During the years that I was a member of the New Jersey All State Orchestra I would carpool to rehearsals with the four or so other kids from my town who made All State every year. This involved spending as much as two hours each way in station wagons driven by people’s parents and, inevitably, the issue would arise of what music would be played in the car. Among the most talented musicians in school was a freshman who, in addition to being hired by the Boston Symphony Orchestra at age twenty-two, possessed, as a fifteen-year-old, a ripe enthusiasm for the singer Amy Grant. This was back in the mid-1980s when Amy Grant’s hits were still relegated to the Christian charts. Our flute-plaing carpool-mate loved Amy Grant. Next to Prokofiev and the Hindemith Flute Sonata, Amy Grant occupied the number-one spot in this girl’s studious, late-blooming heart. Since her mother, like many parents of Baggers, was devoted solely to her daughter’s musical and academic career, she did most of the driving to these boony spots—Upper Chatham High School, Monmouth Regional, Long Branch Middle School.
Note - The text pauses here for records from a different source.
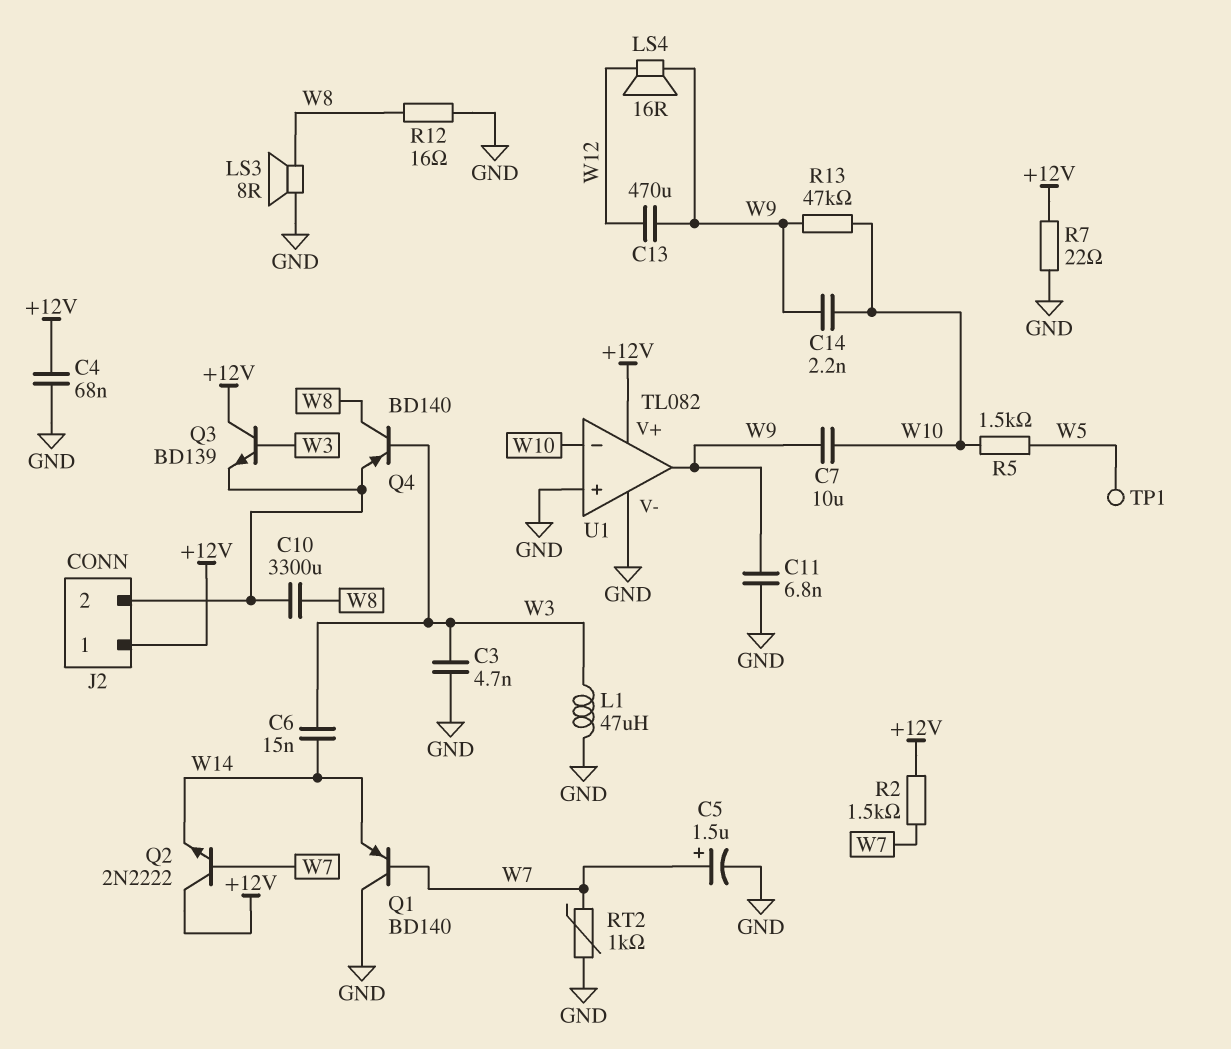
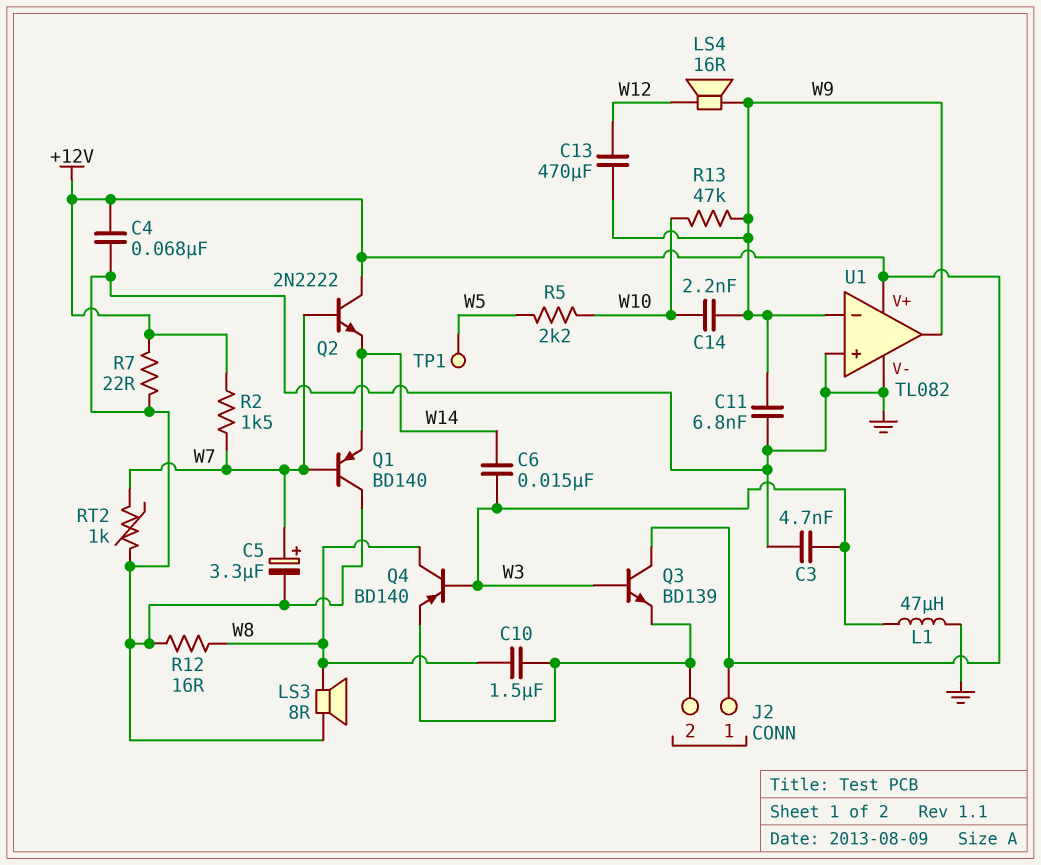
C5: 1.5uF (plus W7, minus GND) -> 3.3uF (plus W7, minus GND)
C7: 10uF (W9, W10) -> none
C10: 3300uF (J2/2, W8) -> 1.5uF (J2/2, W8)
R5: 1.5k (W5, W10) -> 2.2k (W5, W10)
U1 pin in-: W10 -> W9

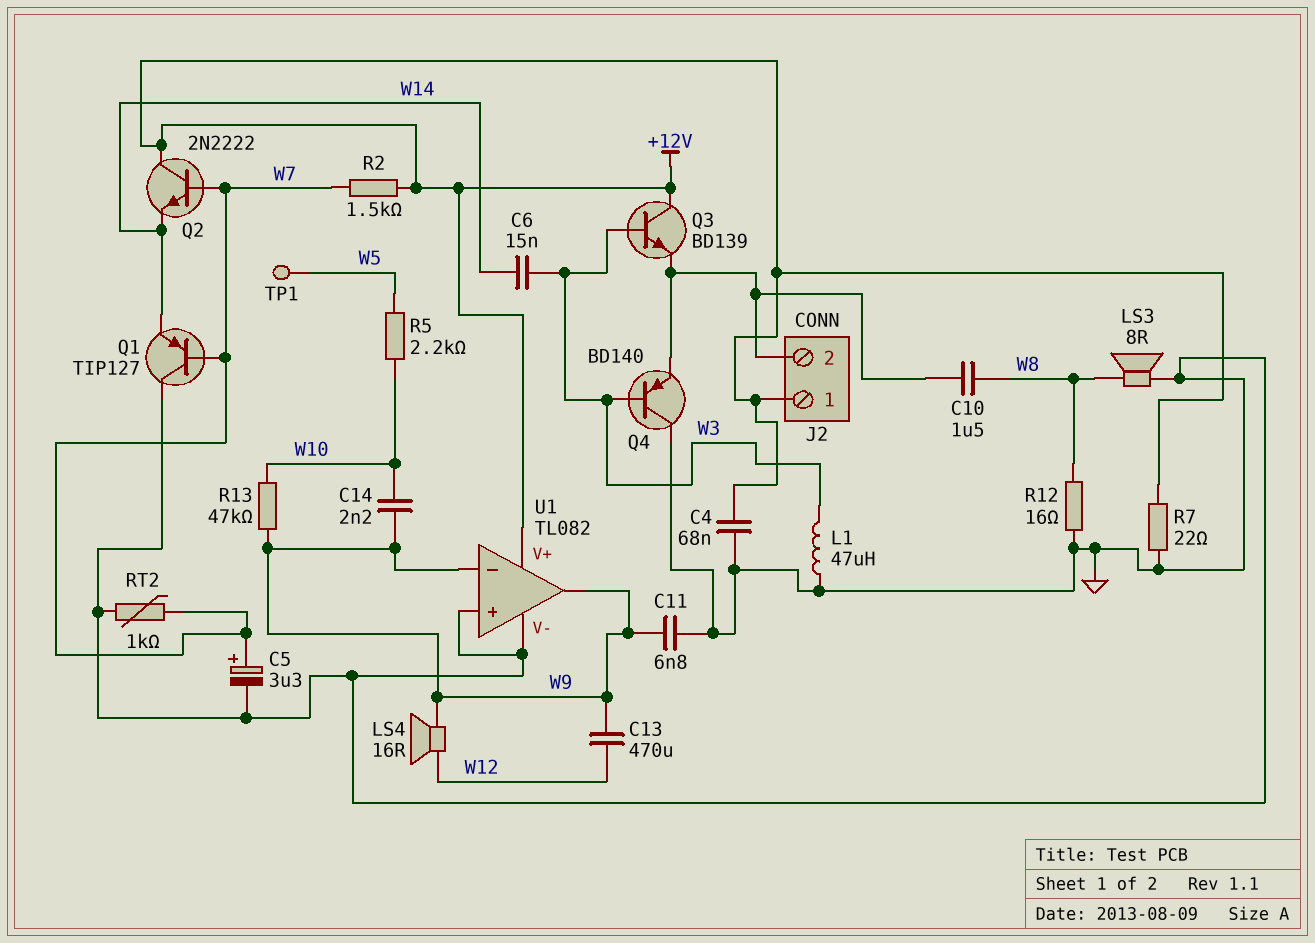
C3: 4.7nF (GND, W3) -> none
Q1: PNP BD140 (B W7, C GND, E W14) -> PNP TIP127 (B W7, C GND, E W14)
Q4: PNP BD140 (B W3, C W8, E J2/2) -> PNP BD140 (B W3, C GND, E J2/2)

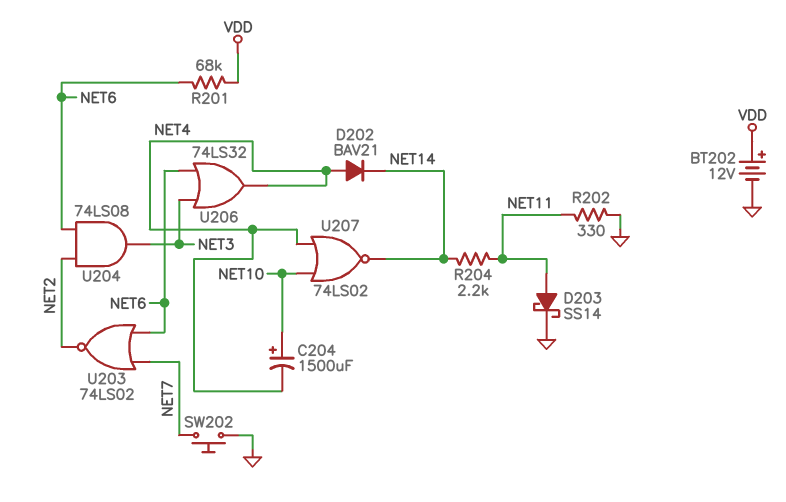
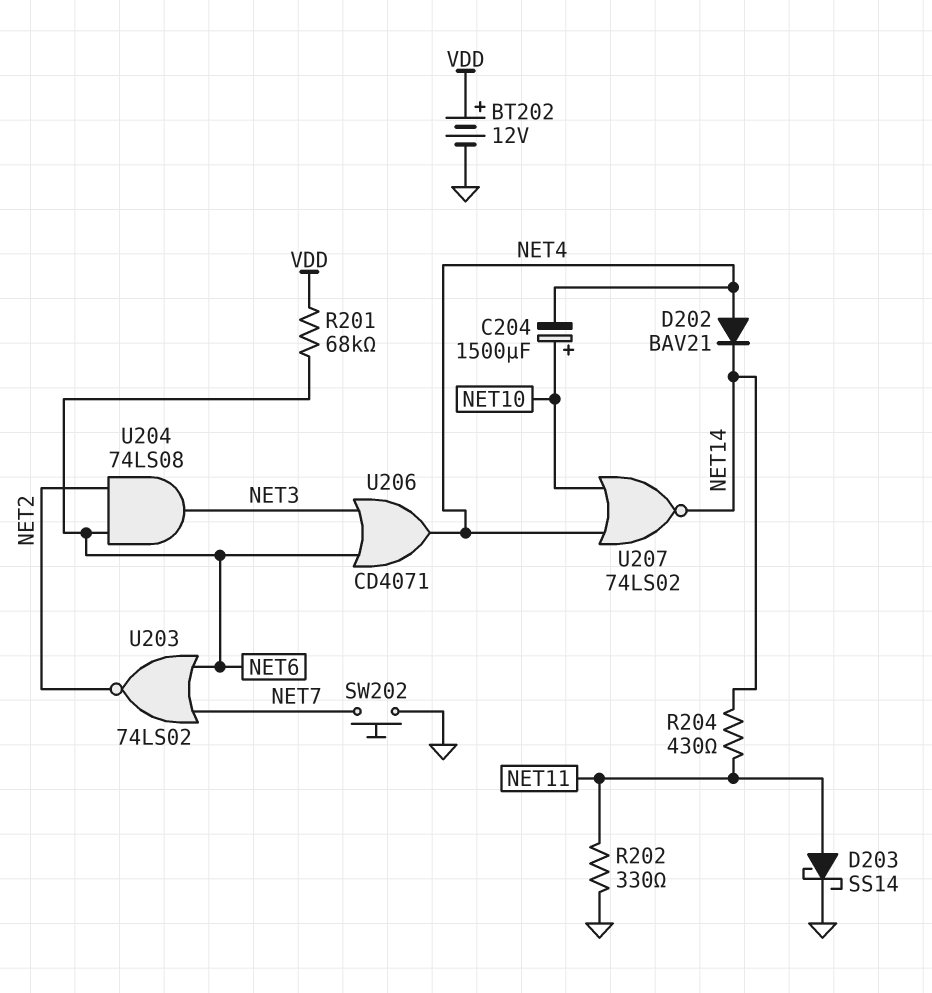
R204: 2.2k (NET11, NET14) -> 430 (NET11, NET14)
U206: OR 74LS32 (in NET3, in NET6, out NET4) -> OR CD4071 (in NET3, in NET6, out NET4)

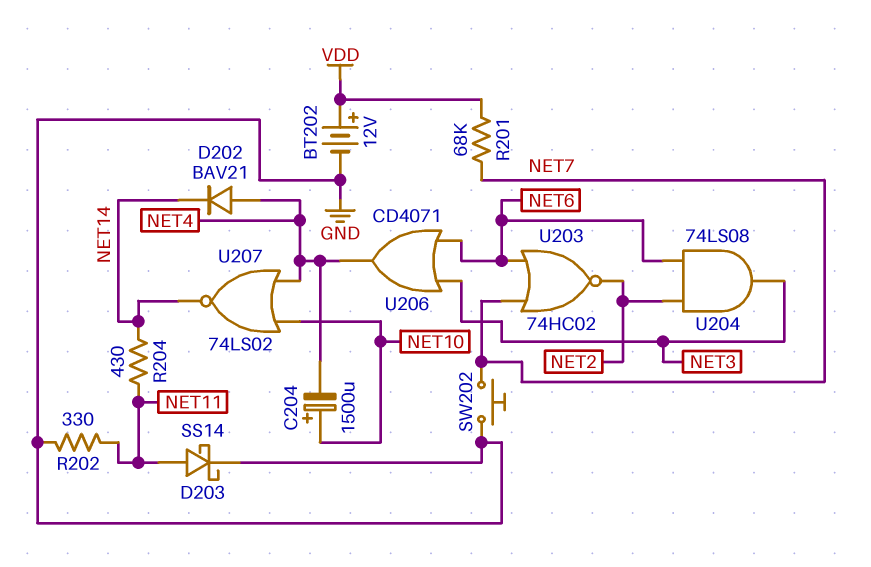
R201: 68k (NET6, VDD) -> 68k (NET7, VDD)
U203: NOR 74LS02 (in NET6, in NET7, out NET2) -> NOR 74HC02 (in NET6, in NET7, out NET2)

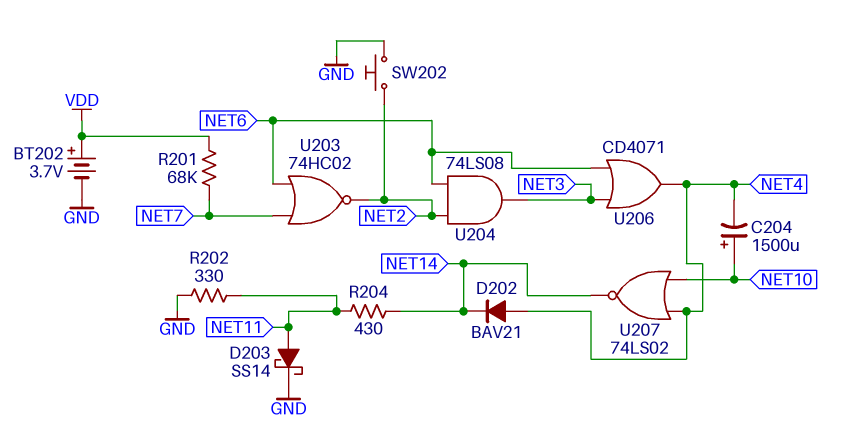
BT202: 12V (plus VDD, minus GND) -> 3.7V (plus VDD, minus GND)
SW202: button (GND, NET7) -> button (GND, NET2)

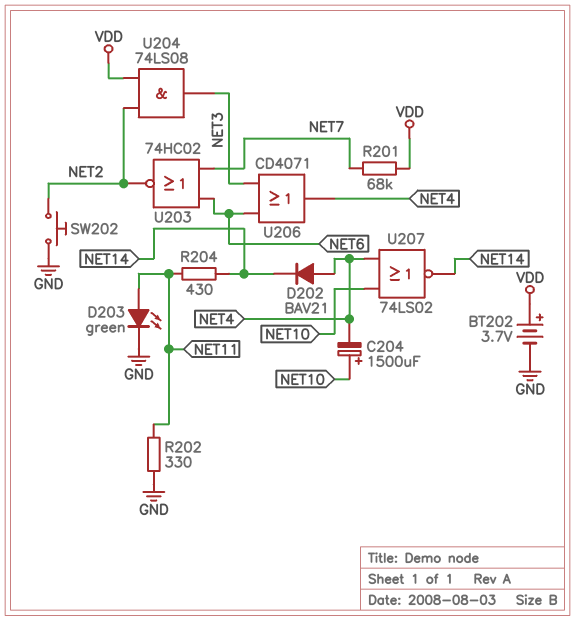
D203: schottky SS14 (A NET11, K GND) -> LED green (A NET11, K GND)
U204: AND 74LS08 (in NET2, in NET6, out NET3) -> AND 74LS08 (in NET2, in VDD, out NET3)

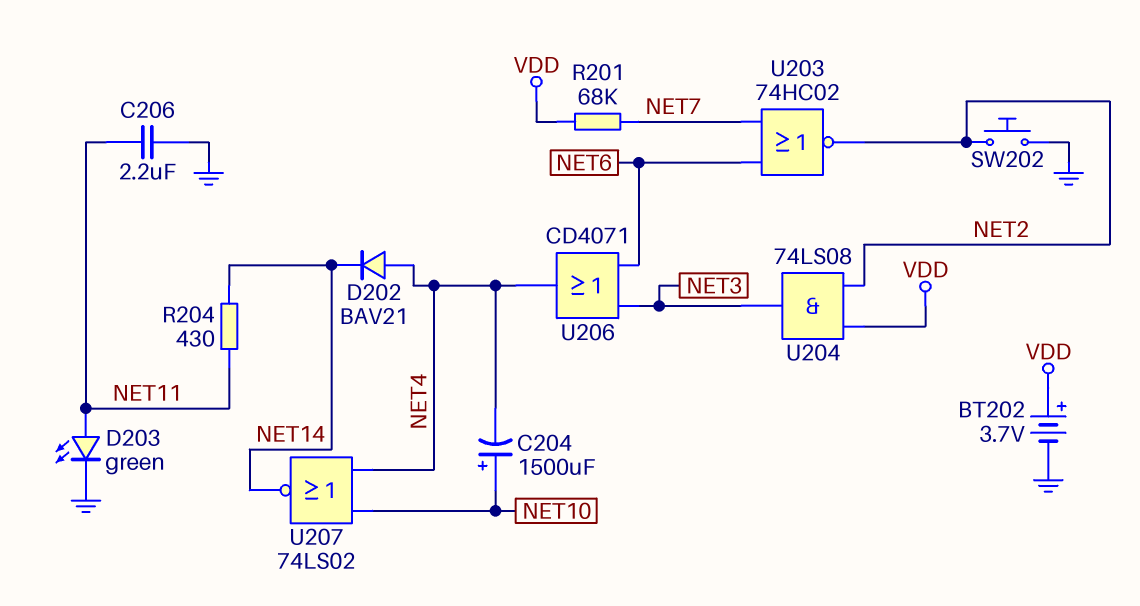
C206: none -> 2.2uF (GND, NET11)
R202: 330 (GND, NET11) -> none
Mile after New Jersey Turnpike mile, we were serenaded by the wholesome synthesizers of songs like “Saved By Love” and “Wait for the Healing,” only to spill out of the car and take no small relief in the sound of twenty-five of New Jersey’s best student violinists playing “Eleanor Rigby” before the six-hour rehearsal.
To participate in a six-hour rehearsal of the New Jersey All State Band or Orchestra is to enter a world so permeated by Music Is My Bagdom that it becomes possible to confuse the subculture with an entire species, as if Baggers, like lobsters or ferns, require special conditions in order to thrive. Their ecosystem is the auditorium and the adjacent band room, any space that makes use of risers. To eat lunch and dinner in these venues is to see the accessories of Badgom tumble from purses, knapsacks, and totes; here more than anyplace are the real McCoys, actual Music Is My Bag
bags,
canvas satchels filled with stereo Walkmen and A.P. math homework and Trapper Keeper notebooks featuring the piano-playing Schroeder from the
Peanuts
comic strip. The dinner break is when I would embark on oboe maintenance, putting the reed in water, swabbing the instrument dry, removing the wads of wax that, during my orthodontic years, I placed over my front teeth to keep the inside of my mouth from bleeding. Just as I had hated the entropy of recess back in my grade-school years, I loathed the dinner breaks at All State rehearsals. To maximize rehearsal time, the wind section often ate separately from the strings, which left me alone with the band types. They’d wolf down their sandwiches and commence with their jam session, a cacophonous white noise of scales, finger exercises, and memorized excerpts from their hometown marching band numbers. During these dinner breaks I’d generally hang with the other oboist. For some reason, this was almost always a tall girl who wore sneakers with corduroy pants and a turtleneck with nothing over it. This is fairly typical Music Is My Bag garb, though oboists have a particular spin on it, a spin characterized more than anything by lack of spin. Given the absence in most classical musicians of a style gene, this is probably a good thing. Oboists don’t accessorize. They don’t wear buttons on their jackets that say “Oboe Power” or “Who Are You Going to Tune To?”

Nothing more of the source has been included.